Quando si parla di cardioversione elettrica esterna si fa riferimento a una procedura che può arrestare le aritmie cardiache, facendo un reset all’impianto elettrico del cuore. Ma come funziona di preciso? Ci sono dei rischi?

Come funziona?

La cardioversione elettrica si esegue in case di urgenza o emergenza, per trattare le aritmie cardiache, che a loro volta possono provare mancanza di fiato, sincopi o ipotensione. Dopo aver sedato il paziente, si eroga una scossa elettrica nel cuore, che riattiva le cellule in modo simultaneo, e il ritmo cardiaco riprende normalmente.

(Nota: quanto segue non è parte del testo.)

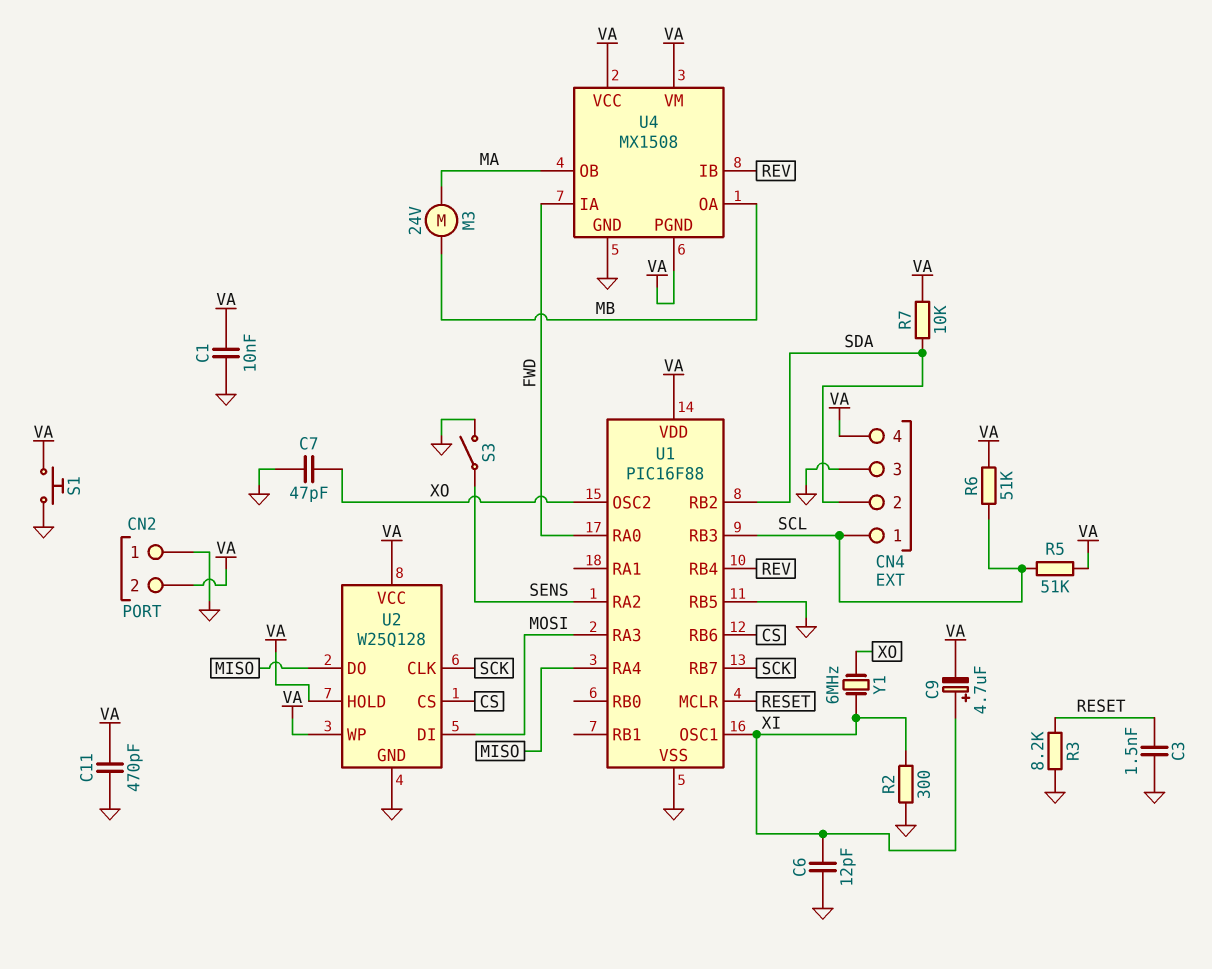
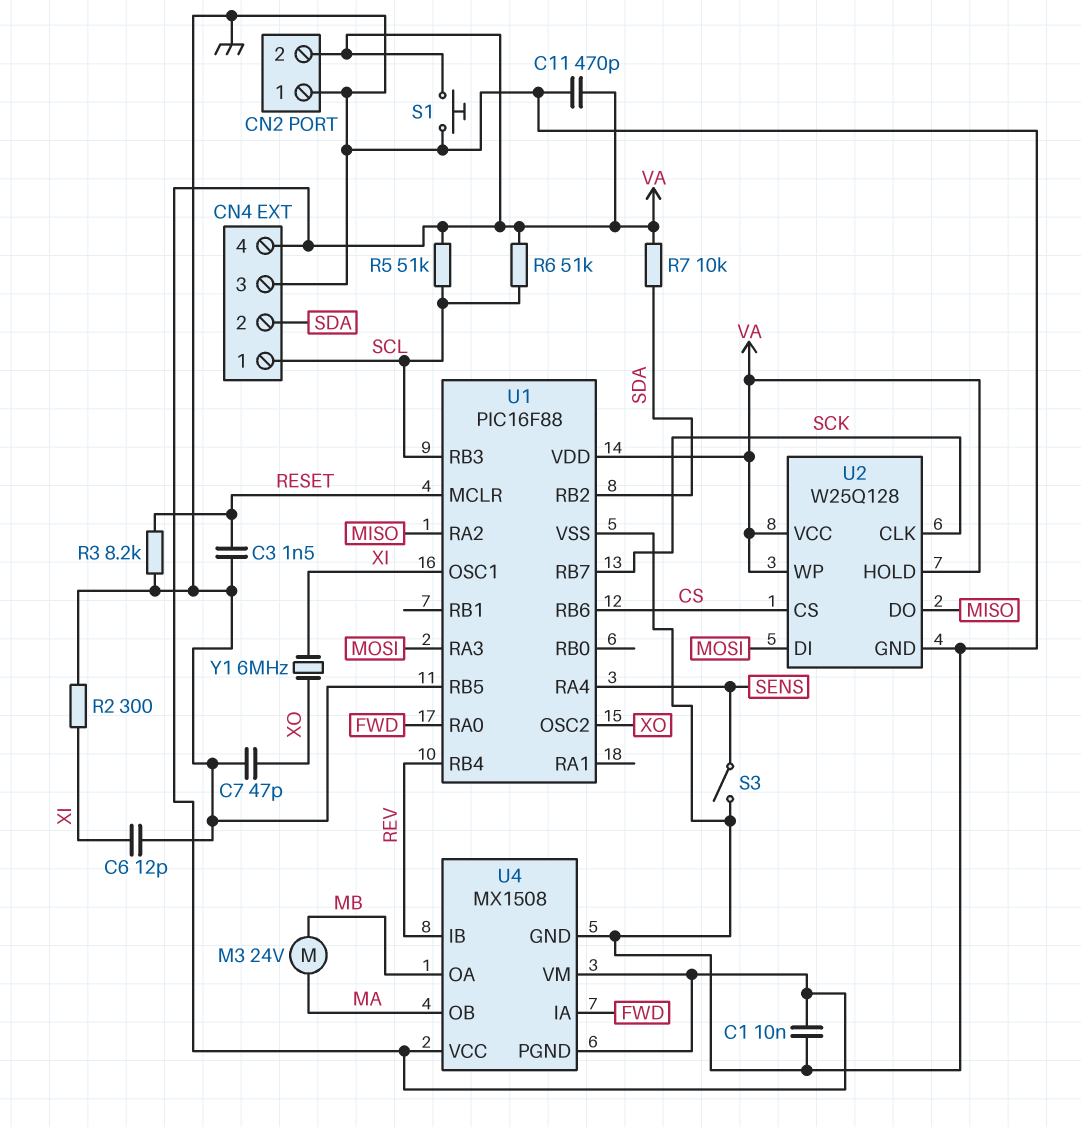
C9: 4.7uF (plus XI, minus VA) -> none
U1 pin RA2: SENS -> MISO
U1 pin RA4: MISO -> SENS

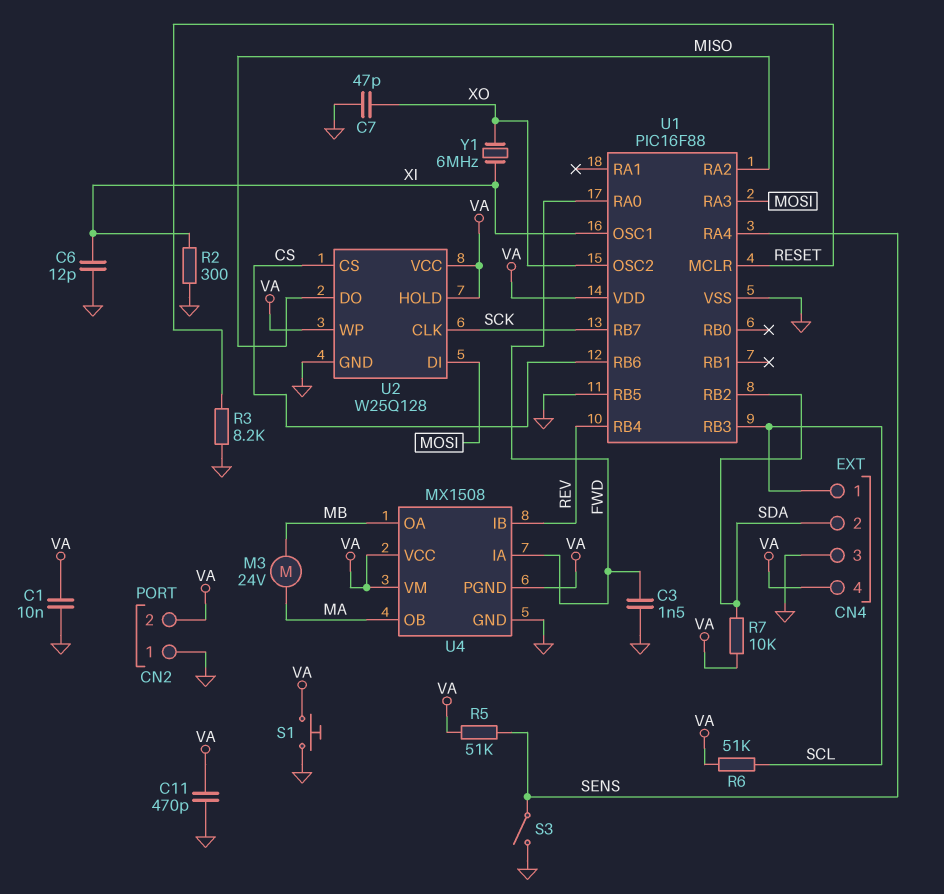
C3: 1.5nF (GND, RESET) -> 1.5nF (FWD, GND)
R5: 51k (SCL, VA) -> 51k (SENS, VA)

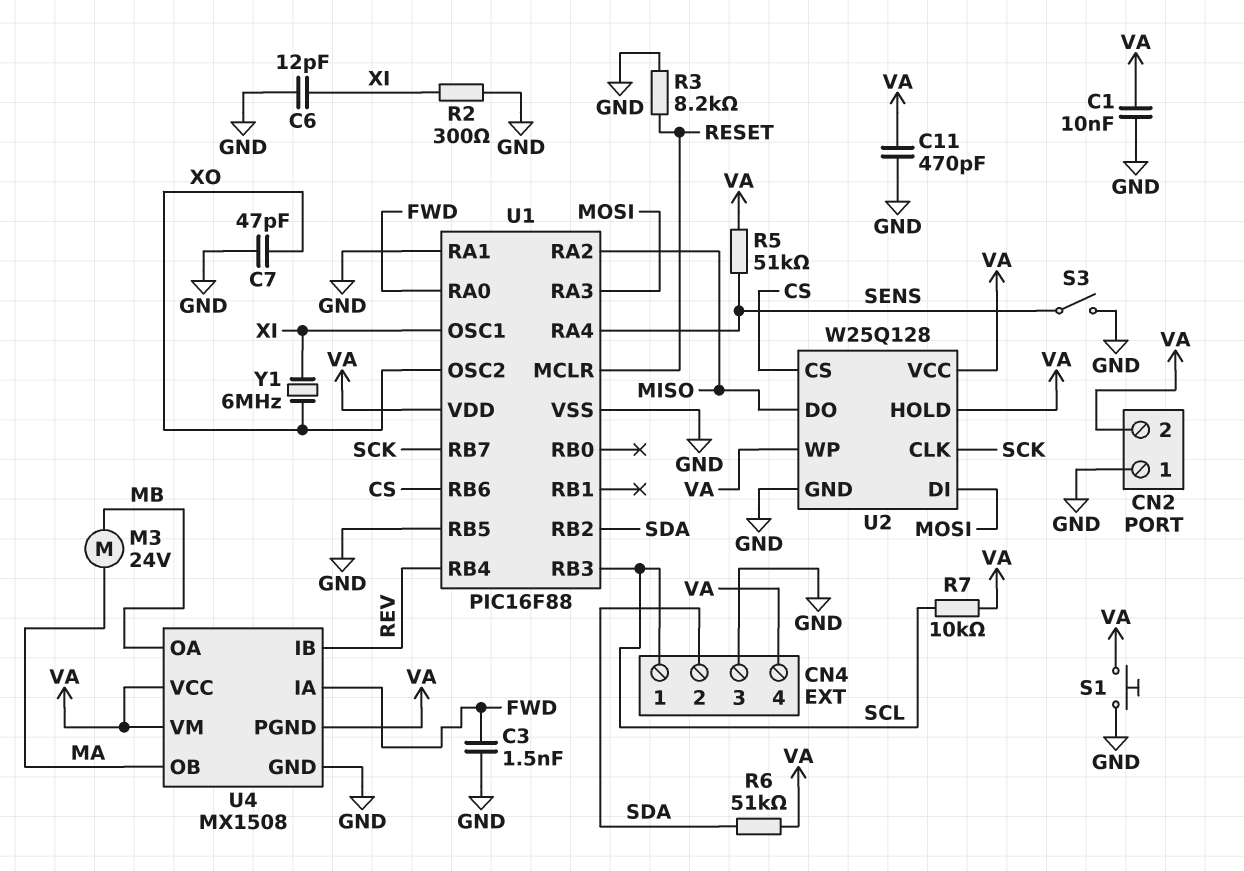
R6: 51k (SCL, VA) -> 51k (SDA, VA)
R7: 10k (SDA, VA) -> 10k (SCL, VA)
U1 pin RA1: none -> GND

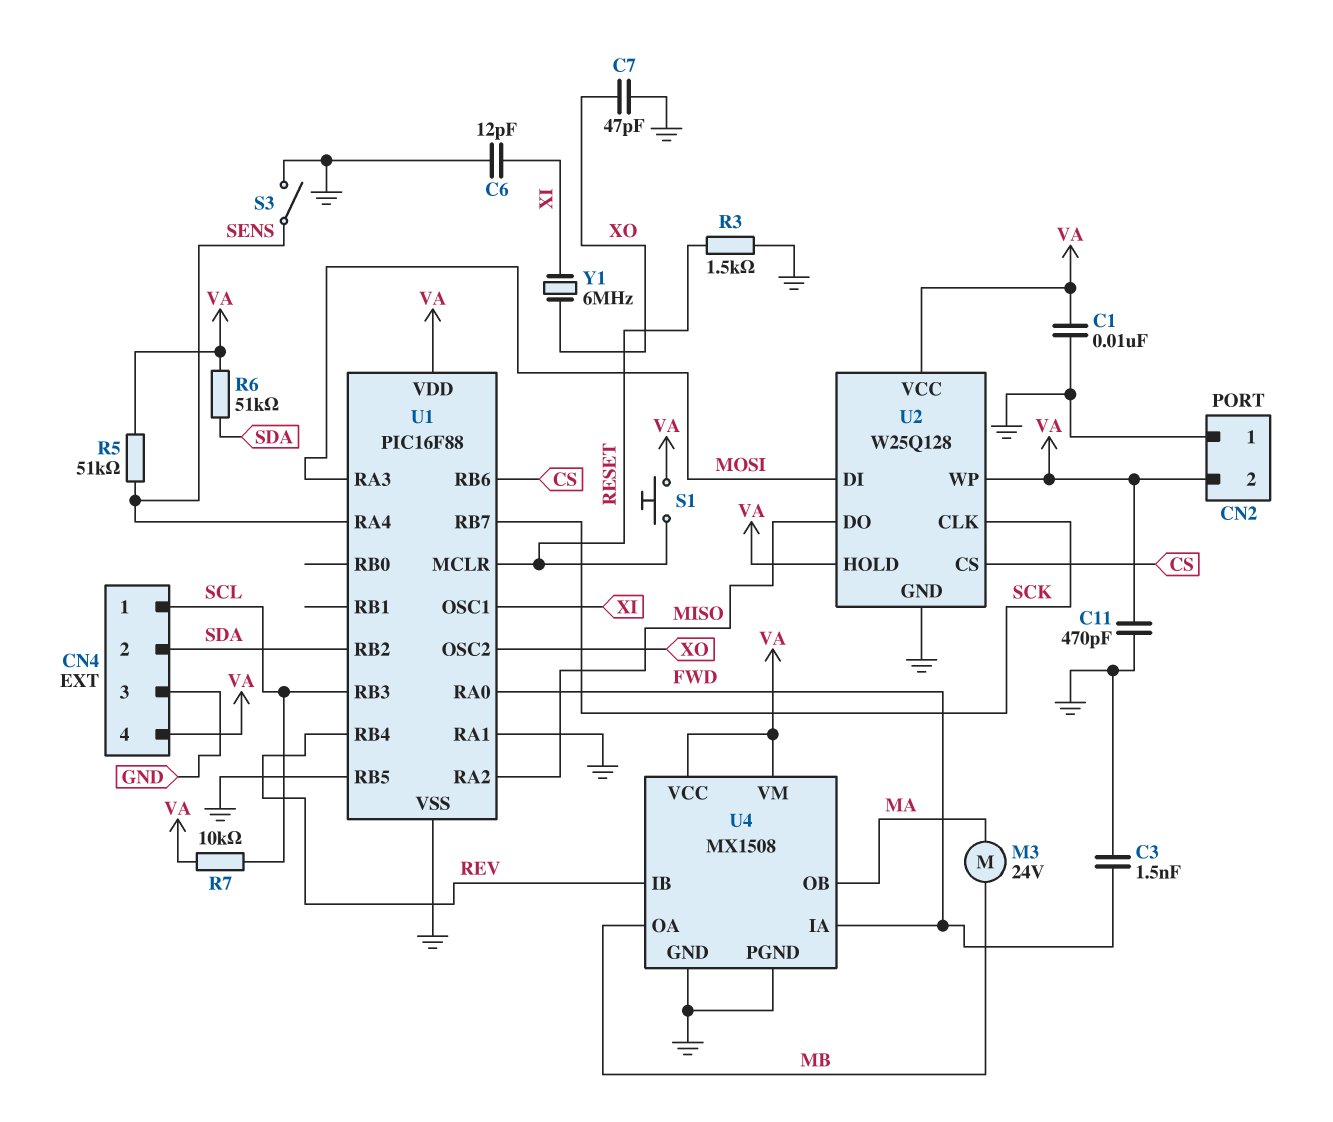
R2: 300 (GND, XI) -> none
R3: 8.2k (GND, RESET) -> 1.5k (GND, RESET)
S1: button (GND, VA) -> button (RESET, VA)
U4 pin PGND: VA -> GND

Questo shock elettrico viene erogato con delle piastre elettriche (manuali o adesive) collegate a un defibrillatore, che si posizionano al livello del torace e della schiena. E’ ovvio che si può eseguire solo in ospedale, in sale ben attrezzate. Prima di effettuarla, tuttavia, si deve eseguire un’altra procedura, l’ecocardiogramma transesofageo, che permette di escludere che all’interno delle cavità cardiache ci siano dei trombi. Dopo che il cuore riprende a ribattere normalmente, è previsto comunque un ricovero ospedaliero, con almeno una notte di degenza.

E’ pericolosa o no? E a chi va praticata?

Una procedura del genere, ovviamente comporta dei rischi, perché può formare un ristagno di sangue negli atri, con il rischio di formulare dei coaguli. Per questo, oltre a rimanere sotto osservazione, i medici possono anche somministrare dei farmaci anticoagulanti.

C’è da dire che non a tutti può essere praticata una simile procedura. Di certo, non chi ha impiantato un pacemaker o qualche altro dispositivo. Il medico, in questo, deve considerare ogni caso, anche se la cardioversione viene fatta somministrando dei farmaci per arrestare le aritmie.